UCLA and SAG-AFTRA recently released a condemning report that shows LGBT actors believe they still face discrimination in the workplace, particularly by casting directors, directors, and producers.
"The survey results show both progress and indications that more work will be necessary to make the workplace an equal and fully welcoming place for LGBT performers," says UCLA researcher and co-author M. V. Lee Badgett in a press release.
The first report of its kind backs up what L.A. Weekly found four years ago in its cover story "The Secret Lives of Queer Leading Men," in which gay actors complained that Hollywood executives are stuck in a mind set that befits the 1970s rather than 2009.
According to the report, which was conducted by the UCLA gay think tank Williams Institute and the actors' union SAG-AFTRA, "one-third of all survey respondents believed that casting directors, directors, and producers may be biased against LGBT performers."
In addition, researchers found that "almost half of lesbian and gay (LG) respondents and 27 percent of bisexual respondents, for example, strongly agreed that producers and studio executives think LG performers are less marketable."
Researchers also found that "SAG-AFTRA members provide a supportive environment for LGBT performers; and many lesbian and gay respondents said they would encourage others to come out."
In 2009, the Weekly noted: "Public-opinion surveys reveal that Americans' acceptance of gays and lesbians has dramatically increased since the 1970s. Adolescent boys and girls are coming out during middle school in such places as rural Arkansas and Texas, far from the gay urban enclaves of San Francisco, West Hollywood and New York City.
"But the Hollywood machine -- studio heads, agents and casting directors -- is a surprisingly conservative entity.
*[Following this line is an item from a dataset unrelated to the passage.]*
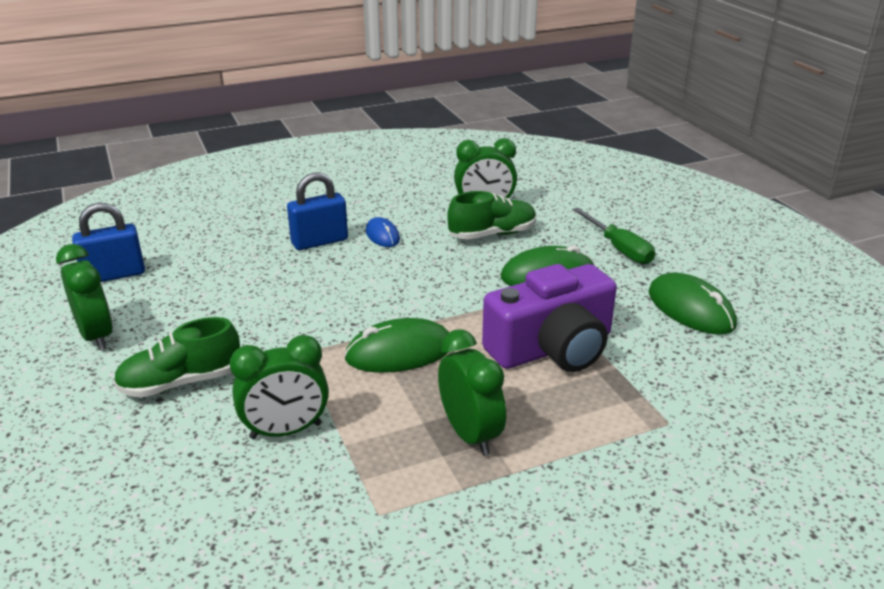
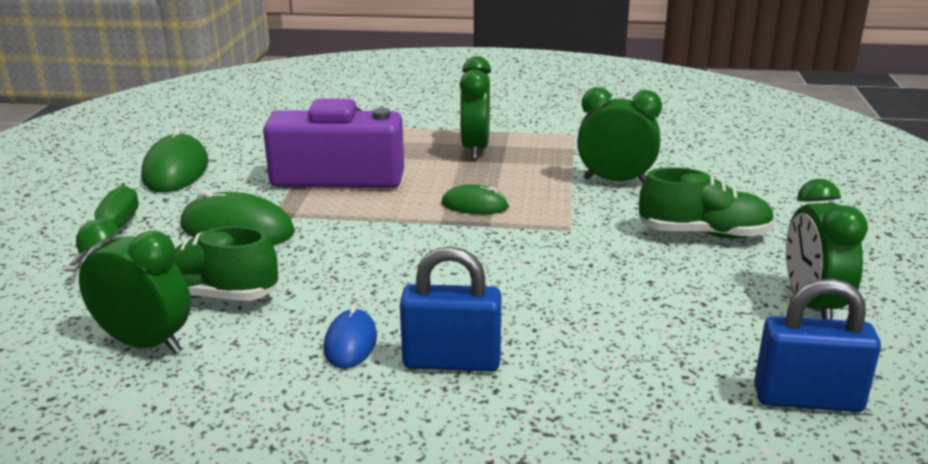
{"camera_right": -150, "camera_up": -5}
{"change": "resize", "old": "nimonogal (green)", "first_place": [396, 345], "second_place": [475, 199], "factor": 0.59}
Its power players think Americans can't handle gay actors in straight-leading man roles. Their greatest fear is not some sort of social upheaval but that audiences would be uncomfortable seeing a known gay actor like Cheyenne Jackson kissing or fondling Kate Winslet, and box-office earnings would nose-dive."
Money, in other words, is the bottom line, and Hollywood executives think paying audiences won't spend their dollars on a movie with a gay actor playing straight, causing a box-office dud.
Yet public attitudes have changed even more dramatically between 2009 and 2013, and surveys continue to show that Hollywood's key demographic -- 18 to 34 year olds -- don't care one whit if someone is gay.
A recent Gallup poll showed that 69 percent of American 18 to 34 year olds support same-sex marriage in all 50 states.
The UCLA report shows that Hollywood power players, who appear to be basing their box-office concerns on anything but hard data, are still stuck in a time warp.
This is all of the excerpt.